The 10 Most Important Concepts for Coding Interviews: Algorithms and Data Structures Quiz

Sharpen your skills with these key algorithms and data structures concepts frequently tested in coding interviews. Covering essential topics like arrays, linked lists, stacks, hashing, and binary trees.

  1. Mastering Arrays and Strings

    Which technique efficiently finds the maximum sum of a contiguous subarray within a given array of integers?

    1. Merge Sort
    2. Depth-First Search
    3. Kadane's Algorithm
    4. Fast and Slow Pointers

    Explanation: Kadane's Algorithm is specifically designed to find the maximum sum of contiguous subarrays in linear time. Depth-First Search is for traversing trees or graphs, not for array sums. Merge Sort is used for sorting arrays, not for sum calculations. Fast and Slow Pointers are primarily used in linked list problems, such as detecting cycles.

  2. Understanding Linked Lists

    What method is commonly used to detect a cycle in a singly linked list?

    1. Hash Map Sorting
    2. Floyd's Tortoise and Hare Algorithm
    3. Binary Search
    4. Heapify Operation

    Explanation: Floyd's Tortoise and Hare Algorithm uses two pointers moving at different speeds to detect cycles efficiently in linked lists. Binary Search applies to sorted arrays or trees. Heapify Operation restructures heaps, not linked lists. Hash Map Sorting is not a recognized method for cycle detection.

  3. Stacks and Queues Fundamentals

    Which data structure would you use to check if a sequence of parentheses is balanced?

    1. Stack
    2. Priority Queue
    3. Linked List
    4. Heap

    Explanation: Stacks are ideal for checking balanced parentheses by pushing and popping elements in a Last-In-First-Out manner. Heaps and priority queues are for order and scheduling, not balanced checks. Linked lists do not directly support the LIFO operations needed for this task.

  4. Core Hashing Concepts

    Which data structure enables average O(1) time complexity for insert, delete, and lookup operations on unique values?

    1. Array
    2. Binary Search Tree
    3. Min-Heap
    4. Hash Table

    Explanation: Hash tables allow constant time for insert, delete, and lookup due to direct addressing via hash functions. Binary Search Trees offer O(log n) on average, arrays provide O(n) in worst cases for the same, and min-heaps are primarily used for order-based operations, not direct lookup or deletion.

  5. Binary Trees and BSTs

    Which traversal visits nodes in the order: left child, node, right child, and is often used in binary search trees to retrieve values in sorted order?
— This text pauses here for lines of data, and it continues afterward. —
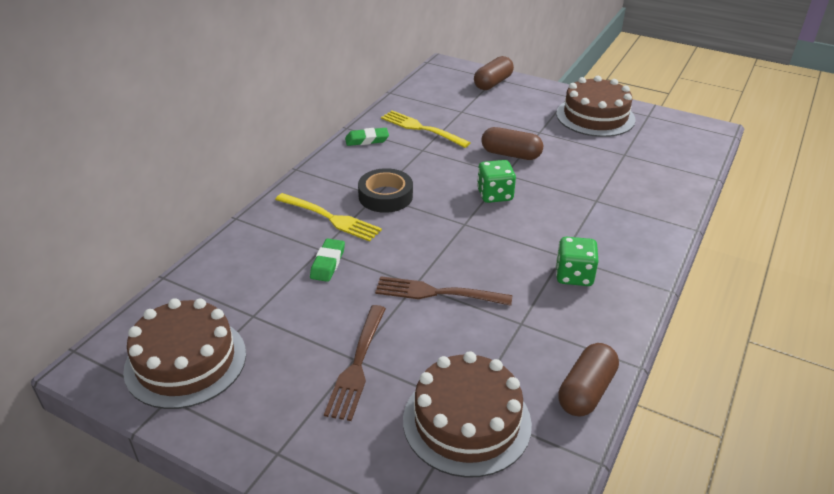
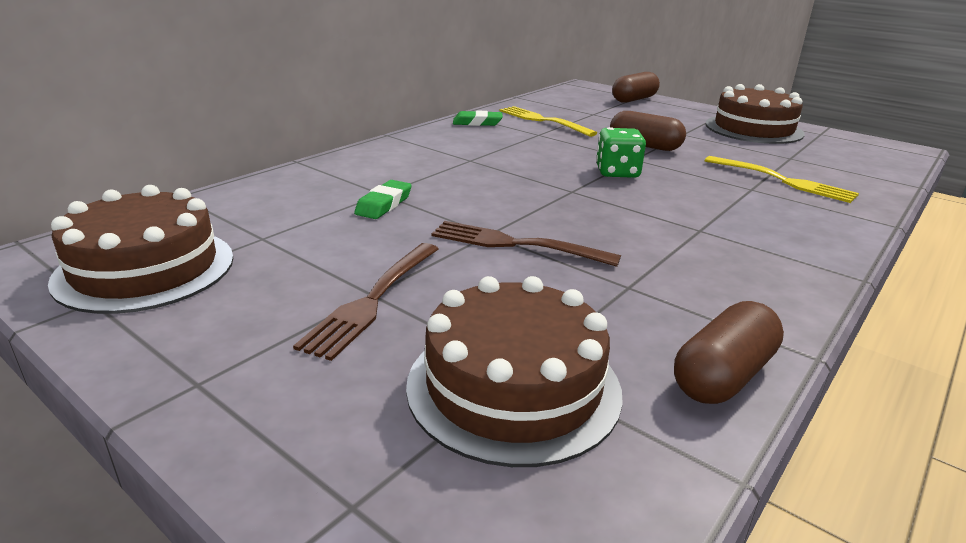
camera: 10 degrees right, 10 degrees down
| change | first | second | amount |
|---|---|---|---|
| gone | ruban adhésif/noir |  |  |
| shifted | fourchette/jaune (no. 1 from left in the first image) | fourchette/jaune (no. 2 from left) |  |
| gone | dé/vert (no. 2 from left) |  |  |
    1. Postorder Traversal
    2. Inorder Traversal
    3. Preorder Traversal
    4. Level Order Traversal

    Explanation: Inorder traversal visits nodes left, root, right and yields sorted output for BSTs. Preorder traversal visits root first, postorder handles nodes after children, and level order visits nodes level by level, which does not provide sorted order in BSTs.